W rundzie wiosennej żółto-czerwoni trzy razy wygrali, raz zremisowali, jeden mecz przegrali. W 26. kolejce zespół z Pruszkowa spotkał się z Sokołem Ostróda. Drużyną znajdującą się w strefie spadkowej. Wiosną drużyna z Ostródy wywalczyła tylko jeden punkt.
Wydawało się, że Znicz jedzie po trzy punkty, dzięki którym zwiększy przewagę nad strefę spadkową i zapewni sobie komfort. Mecz układał się po myśli żółto-czerwonych. Pierwsi strzelili bramkę po celnej główce Igora Lewczuka. Na przerwę Znicz schodził więc z prowadzeniem 1:0.

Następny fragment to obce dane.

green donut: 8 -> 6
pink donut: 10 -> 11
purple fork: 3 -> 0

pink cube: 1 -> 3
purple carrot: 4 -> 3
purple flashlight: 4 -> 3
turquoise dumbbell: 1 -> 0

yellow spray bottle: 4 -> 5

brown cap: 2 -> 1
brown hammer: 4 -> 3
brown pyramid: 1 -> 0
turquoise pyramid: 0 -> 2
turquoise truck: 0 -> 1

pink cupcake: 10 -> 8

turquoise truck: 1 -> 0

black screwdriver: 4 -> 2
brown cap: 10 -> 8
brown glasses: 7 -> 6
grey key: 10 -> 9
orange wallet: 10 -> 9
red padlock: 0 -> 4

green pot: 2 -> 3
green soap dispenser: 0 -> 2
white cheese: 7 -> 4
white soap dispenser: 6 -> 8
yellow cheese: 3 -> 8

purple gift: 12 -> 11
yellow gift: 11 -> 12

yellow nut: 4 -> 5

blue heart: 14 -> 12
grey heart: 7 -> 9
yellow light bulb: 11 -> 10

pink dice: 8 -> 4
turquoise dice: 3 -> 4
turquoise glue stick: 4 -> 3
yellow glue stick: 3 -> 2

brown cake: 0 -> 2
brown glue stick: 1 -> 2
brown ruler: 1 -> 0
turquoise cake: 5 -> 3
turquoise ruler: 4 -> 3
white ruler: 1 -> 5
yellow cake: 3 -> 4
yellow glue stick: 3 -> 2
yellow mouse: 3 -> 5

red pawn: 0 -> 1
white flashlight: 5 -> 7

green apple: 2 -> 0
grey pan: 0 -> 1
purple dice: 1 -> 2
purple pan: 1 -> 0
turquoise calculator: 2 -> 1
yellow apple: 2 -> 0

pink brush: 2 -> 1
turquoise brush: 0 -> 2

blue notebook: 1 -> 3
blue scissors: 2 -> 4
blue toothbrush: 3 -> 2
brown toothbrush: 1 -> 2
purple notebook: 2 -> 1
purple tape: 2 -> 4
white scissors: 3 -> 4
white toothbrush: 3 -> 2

Sokół wyrównał w 74. minucie. Arturo Lias zaatakował Piotr Misztala, a golkiper Znicza nabił piłką rywala, a ta wtoczyła się do bramki… Pruszkowski zespół ruszył do przodu i efekt przyszedł szybko. W 79. minucie Znicz prowadził 2:1 po trafieniu Bartłomieja Kręcichwosta. Niektórzy już dopisywali gościom trzy punkty, ale mecz się jeszcze nie skończył. W samej końcówce Sebastian Rogala pokonał Misztala. Drużyny podzieliły się punktami – 2:2.
Znicz zajmuje 10. miejsce w tabeli z dorobkiem 34 punktów. Dotychczas ekipa trenera Mariusza Misiury wygrała 8 spotkań, 10 zremisowała i 8 przegrała. W 27. kolejce Winner II ligi Znicz zmierzy się ze Stalą Rzeszów. Spotkanie zostanie rozegrane 9 kwietnia o godzinie 15.00 w Pruszkowie.